But as my aunt said to me in the midst of the financial and housing crisis of 2008, “these may be the times when people need art the most.” I do know that in dealing with my own hardships — admittedly nothing as traumatizing and life-altering as the people of the Gulf Coast are dealing with — that it was art that helped me more than anything work through my grief.

And so, I shall continue sharing my creations.

Recall that I left off at my aunt’s summer home on Lake Wentworth.

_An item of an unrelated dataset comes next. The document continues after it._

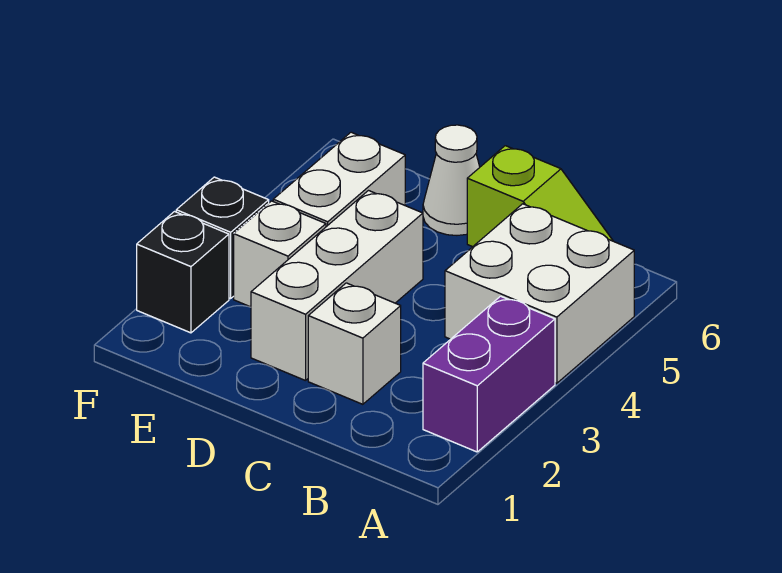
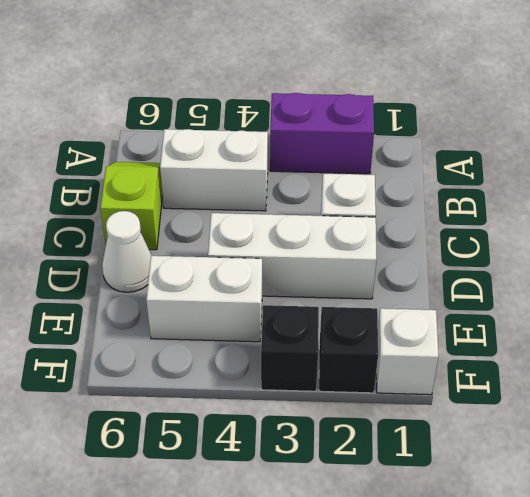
white brick A4:B5 level 1 -> white brick B4:B5 level 1
white brick E3 level 1 -> white brick F1 level 1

The morning of our first full day together at The Lake, I rose early and joined my aunt in the kitchen. As tea water heated, I sat across from her (at what has become maybe my favorite kitchen table anywhere) while we each shuffled our own deck of cards, and commenced with dueling games of Solitaire. After watching her win three games in a row (OK — I’ll fess up: she does NOT cheat, damnit) and me losing three games in a row (which would be the case even if I DID cheat!) I finally had enough and decided to go down to the dock to paint. For I’d noticed that a great distant cloud in the sky over the lake seemed undecided about whether it wanted to be the softest shade of gold or the softest shade of pink. Regardless of which color it settled on, I figured the intensity of the hue was only going to get better. So I grabbed my paints and mug of tea and descended down the steps to the water’s edge.

 

golden pink sunrise cloud over lake wentworth, new hampshire, painted in oil en plein air by santa fe artist dawn chandler

 

What really delighted me when I looked out on this scene was how the evergreen line of Stamp Act Island was dark, but the distant shore beyond it was illuminated with sunshine.
The main cloud which initially caught my eye just radiated its pink and gold confusion across the lake. The point that I ultimately captured was when the water just below the island was golden, while gentle waves near me were picking up hues of pink.
Just as I was finishing up my painting, my aunt came down from the house, “I just had to see what you were doing!” She then admitted, “when you first went down, to paint, I looked out to the water and thought ‘now what on earth is she going to paint? There’s nothing of interest going on out there….’ And then I watched as that cloud — and the water — turned pink and gold! I’ve never seen anything like it! I’m so glad you got it!”

I’m glad, too.

Much of the rest of that morning I spent on a long walk through pine forests, exploring the rail trail into the town of Wolfboro. Although I brought my paints with me, there wasn’t time for me to pull them out that during my walk, so instead I took a lot of photos, eventually turning to them back in New Mexico, as I did a couple weeks ago when I recreated this inviting shady scene from the trail, just below Wolfboro.

 

enjoying a shady spot along the rail trail near wolfboro, new hampshire, painted in oil by santa fe artist dawn chandler

 

Later in the afternoon (post nap & swim, but before the late-afternoon jigsaw puzzling session lubricated with sherry) I returned to the lakeside, this time at the other of my aunt’s docks, to observe the late afternoon sun on my cousin’s boat. Boats and buoys are intimidating, as they have such perfect geometry, (as does the square dock in the mid-distance of this scene). I struggled for a bit trying to get the boat and buoy the correct brightness (I kept making them too dark), but eventually got them at least pretty close.

 

suz's boat catching the late afternoon light, lake wentworth, new hampshire, painted in oil by santa fe artist dawn chandler

 

What I would have given to ship this boat off to Texas last week…..

 


Links to Dawn Chandler’s posts about her New Hampshire plein air painting trip below

living free and coming home

cool tools of a traveling painter

of painting tidal rivers and tool sheds…..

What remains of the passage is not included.